March 20, 2014 | 8:24 AM EDT
Conditions Ripe for a Change in Mood
- The action hasn't been all that healthy this week.
It is error alone which needs the support of government. Truth can stand by itself.
In early December, many folks were worried that the market would sell off when the Fed announced that it would start to taper off its quantitative easing (QE) program. When the first round of tapering was announced on Dec. 18, 2013 the market rallied sharply and we finished the year with a strong run.
2014 started off a bit rocky but the market bounced big in February and has run back up the highs. The Fed's tapering program has been a nonevent as the market has come to believe that the economy is strong enough to handle it and the Fed will relent should conditions change.
Yesterday, the Fed announced its second round of tapering. It was well anticipated but the market mood turned sour as Janet Yellen was quite clear about how tapering would continue and interest rates will eventually go up six months or so after the bond buying stops.
None of this is surprising, but it reminded the market that the Fed isn't going to supply cheap money forever. Those who have abided by the old adage "don' fight the Fed" have done extremely well for years now, and we have to recognize that that dynamic is not going to last forever.
Typically, the market has done a very good job of shaking off these sorts of worry quite quickly but we have some technical challenges and slowing momentum to deal with. We had a very good two day bounce on Monday and Tuesday which had many bulls comfortable that our old friend, the V-shaped bounce, would have us sailing to new highs but after yesterday we have to consider the chances that we may see a failed bounce now.
The key here is that the market holds above last week's low. For the S&P 500, that is around 1840 and for the Nasdaq the level is around 4240. We have some room about those levels and we did see the dip-buyers step up late yesterday. However, the conditions for a change in market mood are high.

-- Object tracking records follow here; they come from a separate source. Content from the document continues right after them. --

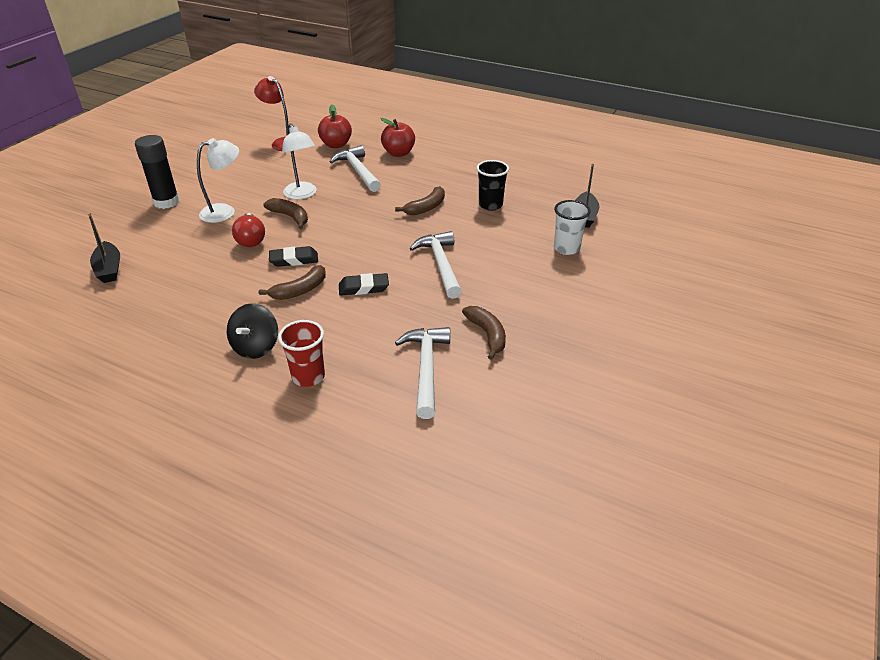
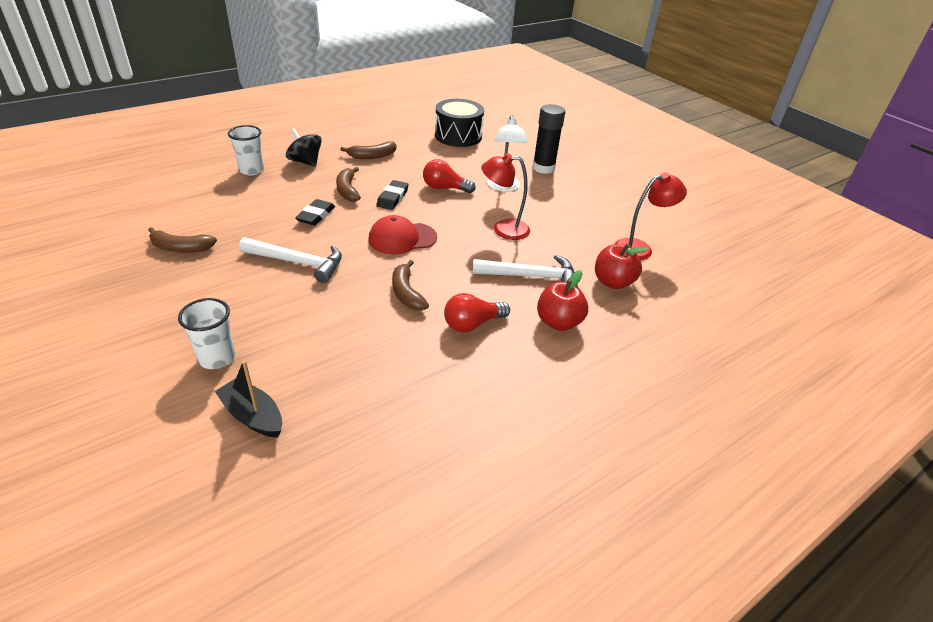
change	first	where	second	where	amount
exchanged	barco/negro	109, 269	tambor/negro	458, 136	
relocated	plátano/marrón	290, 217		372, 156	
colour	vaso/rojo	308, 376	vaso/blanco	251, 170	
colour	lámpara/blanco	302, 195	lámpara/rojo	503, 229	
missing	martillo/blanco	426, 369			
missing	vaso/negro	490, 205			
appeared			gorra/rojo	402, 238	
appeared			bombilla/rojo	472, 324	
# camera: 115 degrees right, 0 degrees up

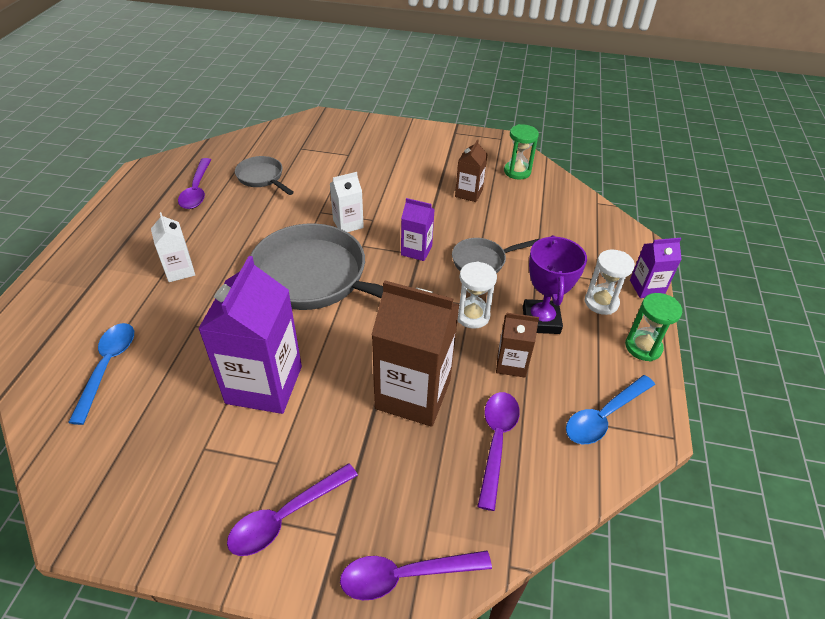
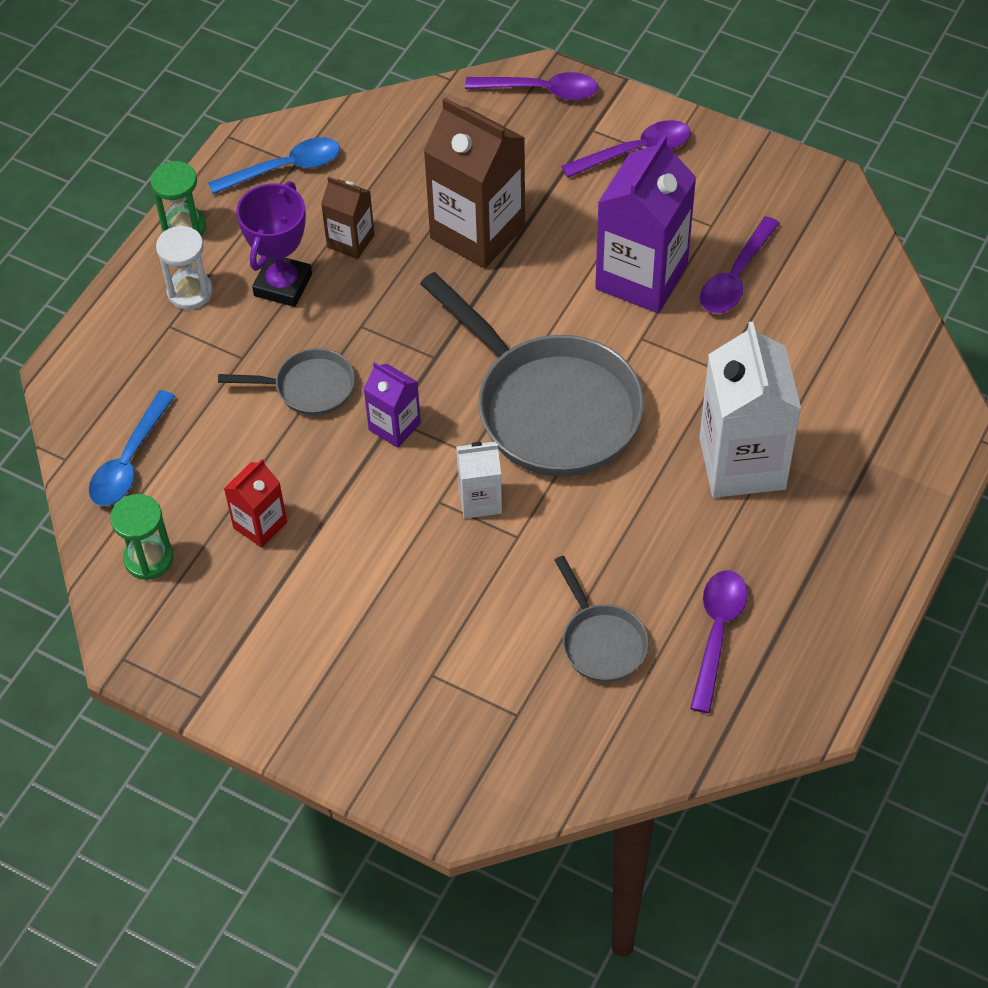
change	first	where	second	where	amount
relocated	cuchara/azul	108, 367		129, 461	
size	cartón de leche/blanco	180, 270		742, 463	x1.95
colour	cartón de leche/marrón	468, 193	cartón de leche/rojo	260, 525	
missing	reloj de arena/blanco	472, 316			
relocated	cuchara/morado	496, 442		735, 277	
missing	cartón de leche/morado	646, 288			
# camera: 160 degrees left, 10 degrees up

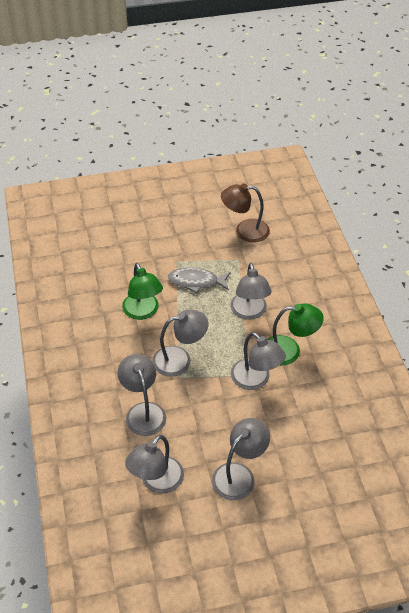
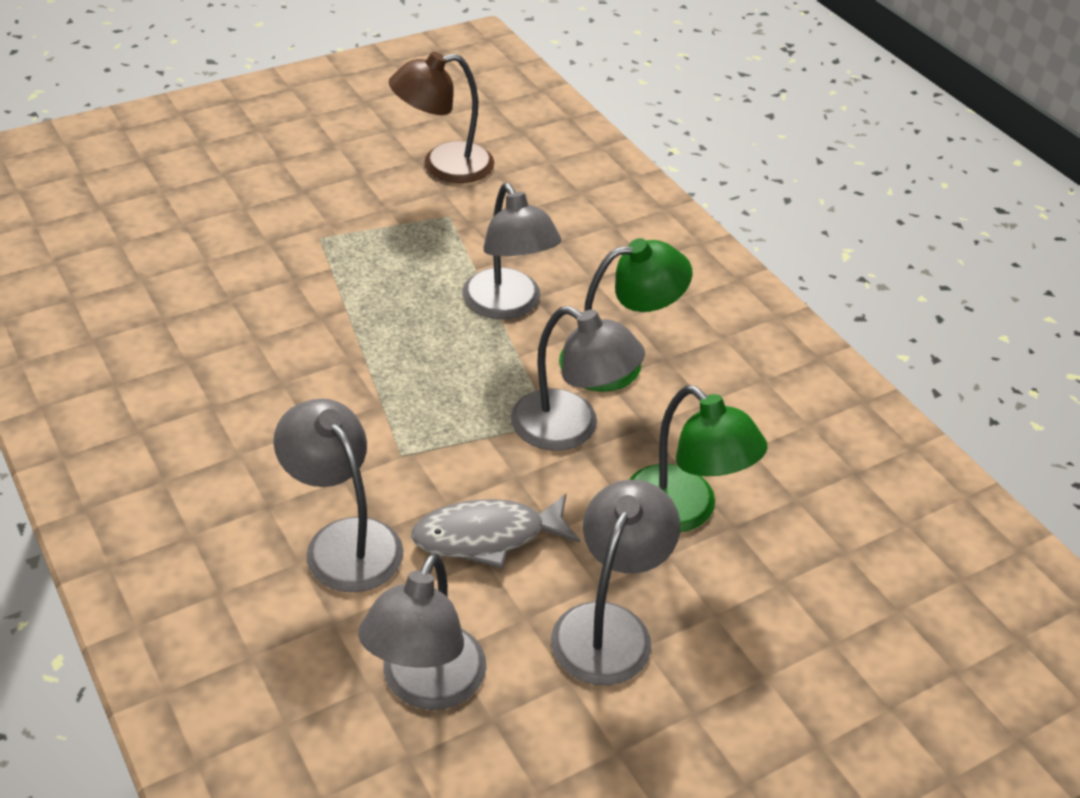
change	first	where	second	where	amount
relocated	lámpara/verde	143, 312		684, 511	
missing	lámpara/gris	180, 359			
relocated	pez/gris	196, 281		487, 536	
# camera: 20 degrees left, 5 degrees down

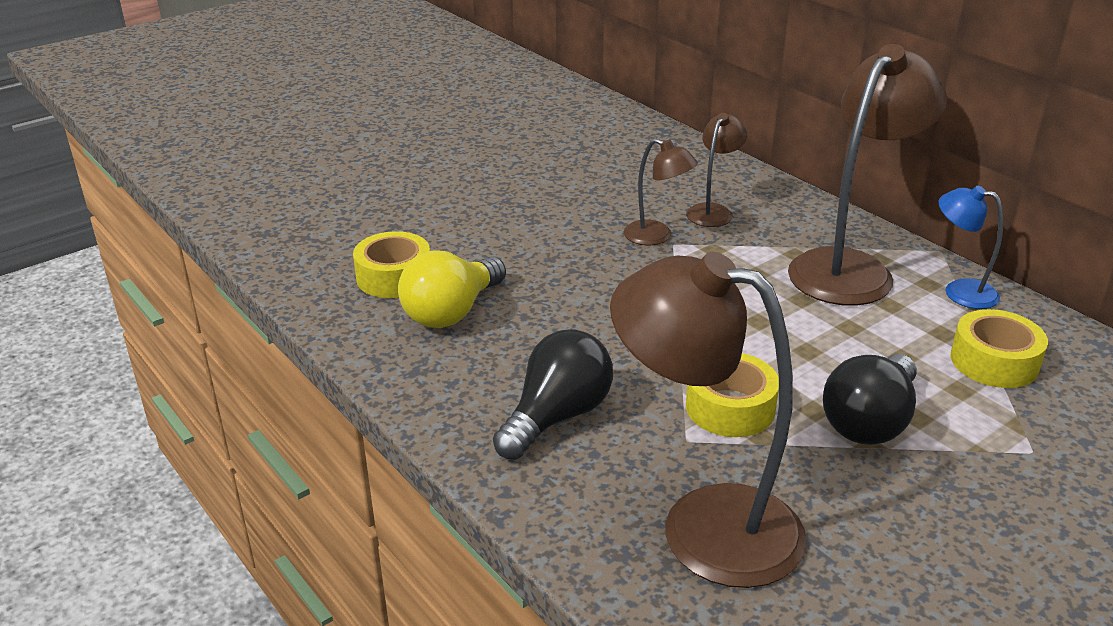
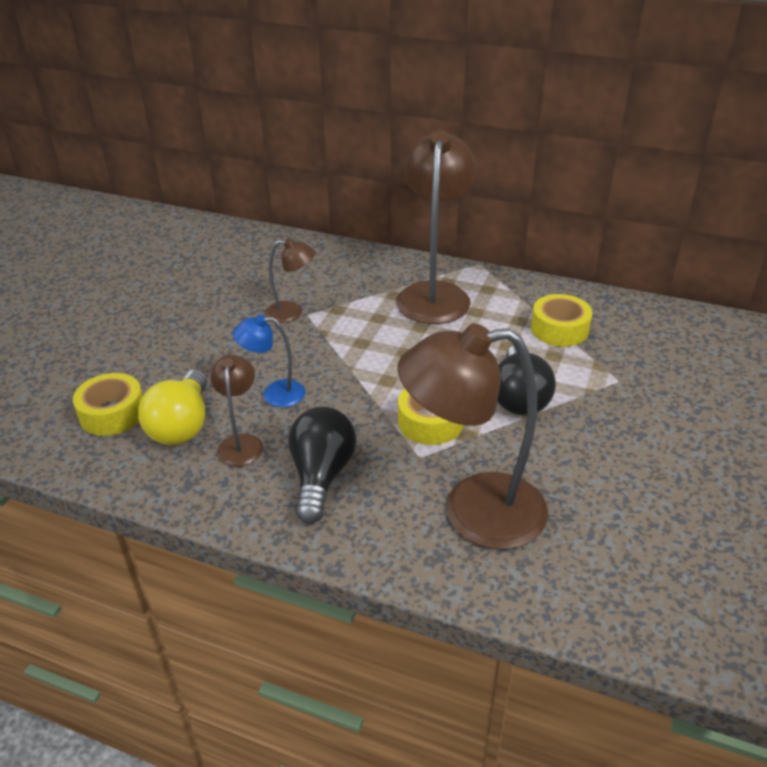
change	first	where	second	where	amount
relocated	lámpara/marrón	713, 211		241, 443	
relocated	lámpara/azul	959, 291		274, 394	
# camera: 30 degrees left, 5 degrees up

Despite the good bounce earlier this week, the market action hasn't been that healthy. The bounce came on low volume, we continue to lack leadership and the pockets of momentum have become increasingly sparse. We have had quite a few technical distribution days and there just isn't the same buying pressure we saw during the month of February.
I don't want to sound too negative as that is the easiest mistake to make in this market. Just when it looks like the market is about to roll over, it seems to find our footing and forgot all the cares and worries. One day that isn't going to happen and a real correction will kick in, so we need to be vigilant but we don't want to be overly anticipatory.
We have a slow start this morning and we'll see what the dip-buyers can do as they shrug off Janet Yellen and her reminder that maybe the Fed won't always be there to support us.